Lamentavelmente, e em geral, as mulheres negras são tratadas como problema e excluídas no exercício de seus direitos aos bens e servidos pelo poder do Estado, seus entes e ações. Como aponta a declaração da III Conferência Mundial contra o racismo, xenofobia e intolerâncias correlatas: “Estamos convencidos de que racismo, discriminação racial, xenofobia e intolerância correlata revelam-se de maneira diferenciada para mulheres e meninas, e podem estar entre os fatores que levam a uma deterioração de sua condição de vida, à pobreza, à violência, às múltiplas formas de discriminação e à limitação ou negação de seus direitos humanos”.
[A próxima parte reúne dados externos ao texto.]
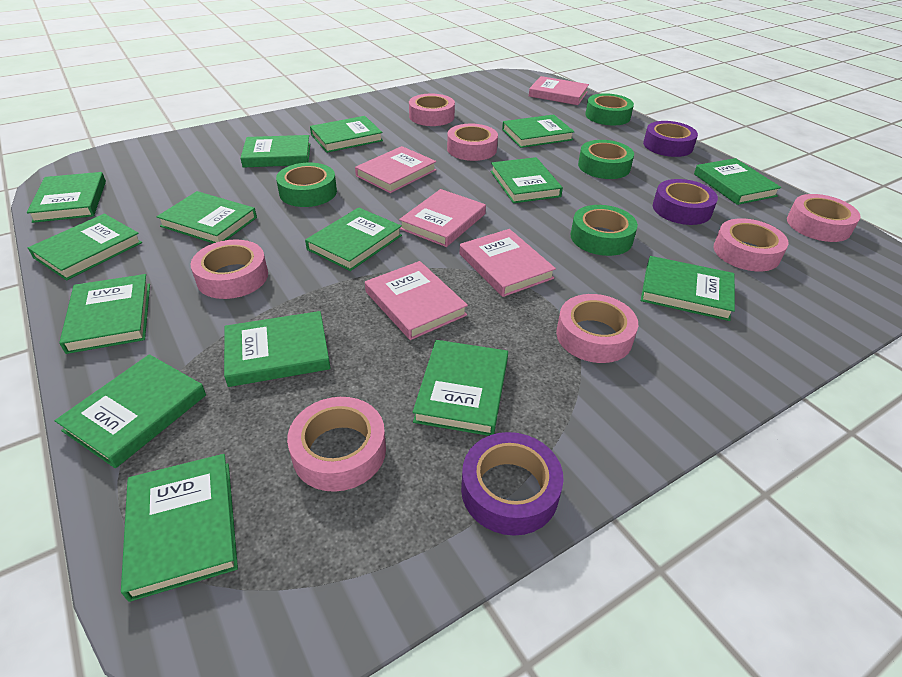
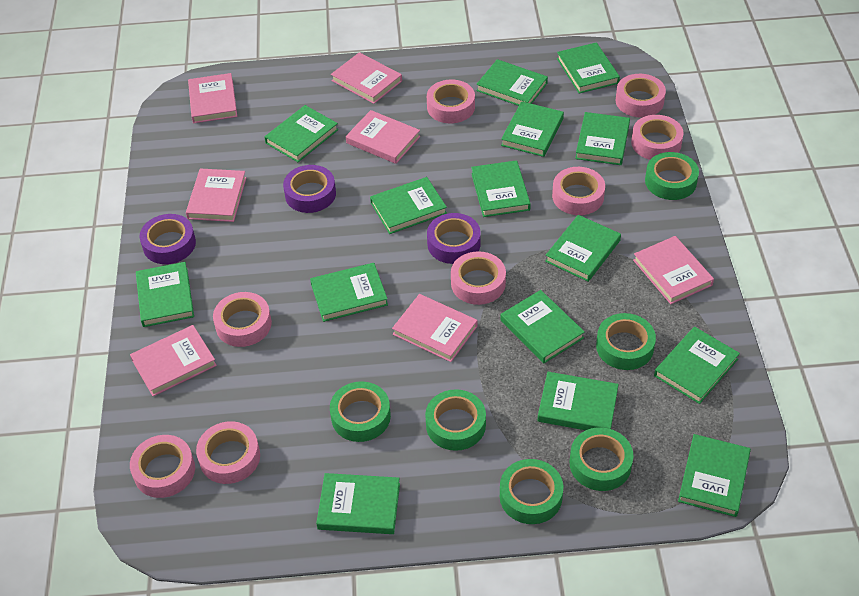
green tape: 4 -> 6
pink book: 5 -> 7
pink tape: 7 -> 8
A partir da dimensão do racismo como um sistema estruturante, patriarcal e heteronormativo, quais são os sentidos do racismo institucional? Ele está presente na cultura organizacional, seja empresa, grupo, associações ou instituições que não providenciam serviços para determinadas pessoas por conta da sua origem, cultura e cor. Infelizmente, existe e precisa ser combatido, pois opera de modo extremamente excludente ao colocar os brancos em vantagens em relação aos demais grupos étnico-raciais. Como isso funciona numa sociedade desigual?
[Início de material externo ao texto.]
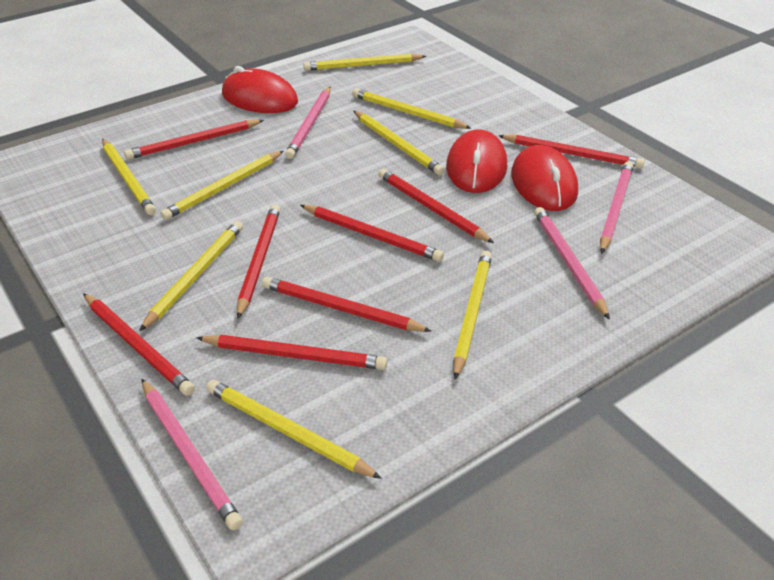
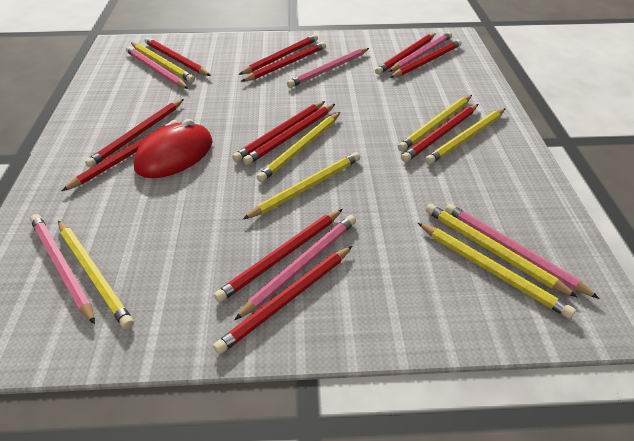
pink pencil: 4 -> 6
red mouse: 3 -> 1
red pencil: 8 -> 12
A professora e mestra em sociologia, Gevanilda Santos, fala em seu texto “A cultura política da negação do racismo institucional”, que se trata do: “[…] fracasso coletivo de uma organização para promover um serviço apropriado e profissional para as pessoas por causa da sua cor, cultura ou origem étnica. Ele pode ser visto ou detectado em processos, atitudes e comportamentos que totalizam em discriminação por preconceito involuntário, ignorância, negligência e estereotipação racista, que causa desvantagem à pessoa” (2005, p. 50).
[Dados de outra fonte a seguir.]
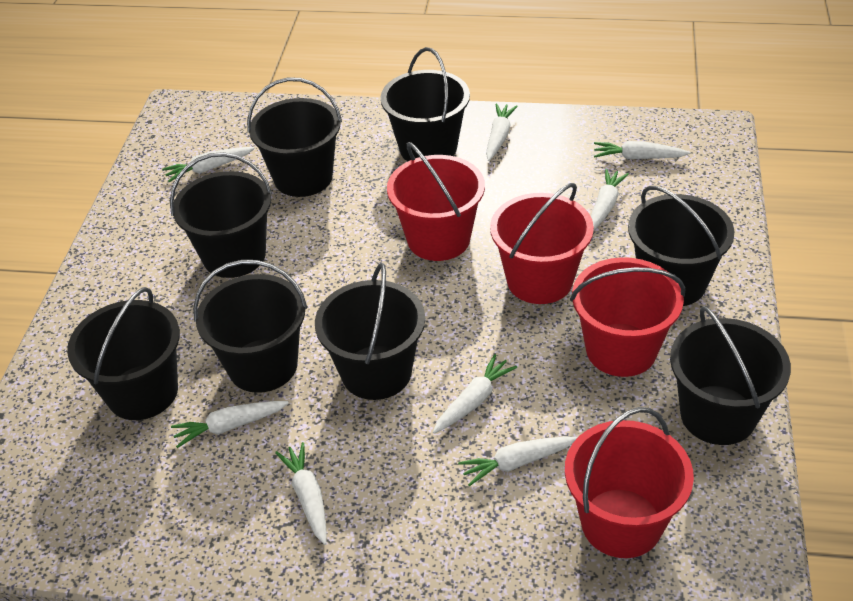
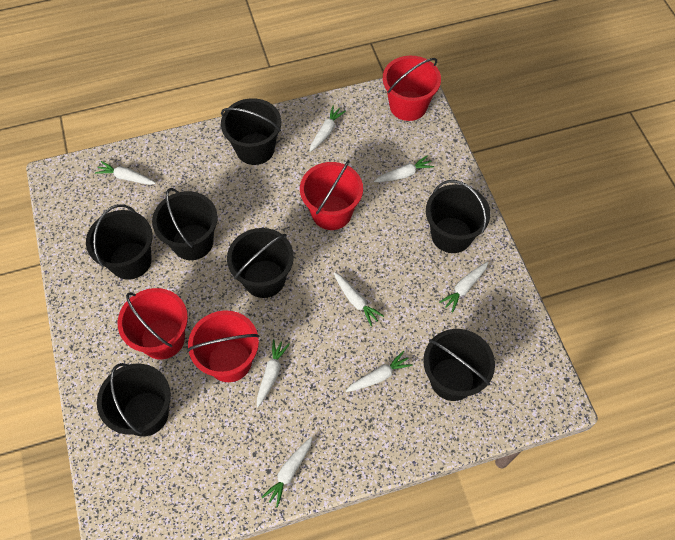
black bucket: 8 -> 7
Nesse sentido, é possível verificar esse conceito em toda complexidade por conta das desigualdades advindas das práticas racistas. Isso ainda ocorre em razão do preconceito e da discriminação, seja de modo velado, sutil, silencioso ou não. Quando pessoas brancas são favorecidas em detrimento da exclusão ou isolamento de pessoas negras.

É igualmente importante para a sociedade entender os mecanismos de tratamento desigual em diversas esferas sociais e os privilégios de uns em relação a outros. Quem se beneficia e legitima essas questões? Como possibilidades de eliminação da discriminação racial institucional, temos o papel da Lei 10.639/2003 e da Lei de Cotas, que trata de incluir negros/as em espaços sociais de classes. No que se refere à cultura imposta aos subalternizados, os efeitos do racismo ainda são negados. No entanto, para o combate, é necessário reconhecer que ele existe no cotidiano institucional e buscar políticas para a superação, seja no trabalho, segurança pública, na educação, no lazer e saúde, entre outros temas.

O movimento negro brasileiro vem intervindo em estratégias de interação com espaços acadêmicos, comunidades, instâncias legislativas, executivas e judiciárias,  no propósito de denunciar as opressões. É responsabilidade de toda a sociedade, cabendo aos poderes públicos constituídos a adoção de medidas para prevenção da violência racista. Portanto, reiteramos que, o enfrentamento a esse sistema deve fazer parte da agenda educativa e do diálogo com a sociedade civil, grupos, núcleos, organizações, mulheres, mulheres negras e juventude negra em todas as suas diversidades, visando à implementação de medidas e mudanças significativas na vida dos segmentos que mais precisam.

Racismo institucional, é preciso superar!